Online presence is a good way to hijack the issue and more and more professionals are on the verge of their digital transition.

Design Challenge:
Design a desktop website for a local business or professional. In this project we’re focusing our efforts on organising the information in a clear way, to be most effective for both the customer and provider. Also, we want to tackle Interaction design patterns to make the exchange as streamlined as possible.

Target Device / Platform:

Victoria, one of my colleagues, originally from Russia has a friend that owns a small business about Korean cosmetics. She uses Instagram for running her business and order processing. We all agreed that she needed a proper e-commerce site to improve her work and her costumer’s experience.

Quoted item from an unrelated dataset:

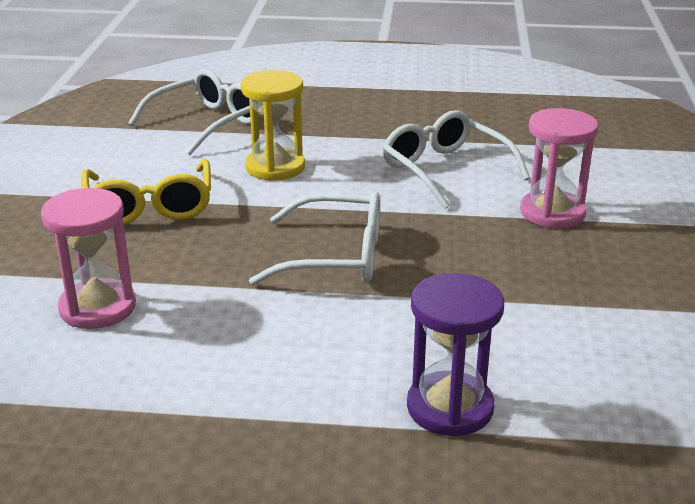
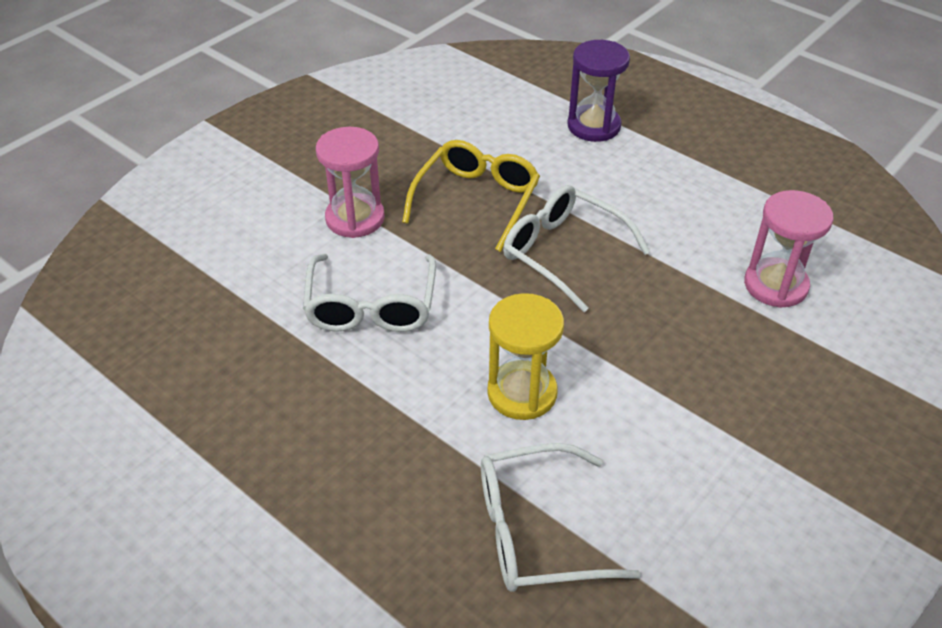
camera: 145 degrees left, 15 degrees up
(149, 206) = (683, 391): yellow glasses -> yellow glasses (476, 200)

The Design Thinking process we applied in our first project was also our north star for this one. I highly recommend you read it first.

I’ll list all the steps and briefly explain the re-used ones but I’ll give more details on the new ones implemented. You’ll notice that we skipped some methodologies because every project has its requirements and the process should be adapted to its needs.
Specifically this project is based on an existing business. Hence our primary research starts to explore and analyse everything about the business itself and its competitors.
Below you’ll find a quick run-through on the whole process:


1.Empathise | Develop a deep understanding of the problem
1.1 Business Analysis:
1.1.1 Business Analysis. SWOT Analysis
1.1.2 Business Analysis. Stakeholders Interviews
1.1.3 Business Analysis. Competitive Analysis: Feature comparison Market Positioning Map
1.1.4 Business Analysis. JtBD (Jobs to be Done) & Value Proposition Canvas

2.Define | Clearly articulate the problem you want to solve.
2.1 Problem & Hypothesis Statement
2.2 Information Architecture:
2.2.1 Information Architecture. Card Sorting
2.2.2 Information Architecture. Sitemap


2.2.3 Information Architecture. User Flow

3.1 Mid-Fi Prototype

4.Test | Gather user feedback in order to refine your solution

5. High-Fi Prototype


Day 1

1.Empathise | Develop a deep understanding of the problem

1.1 Business Analysis

As mentioned, we face at this point the first phase of our Design Thinking process, by empathising with our business. We’ll start off with the Business Analysis and the study of our business’ competition.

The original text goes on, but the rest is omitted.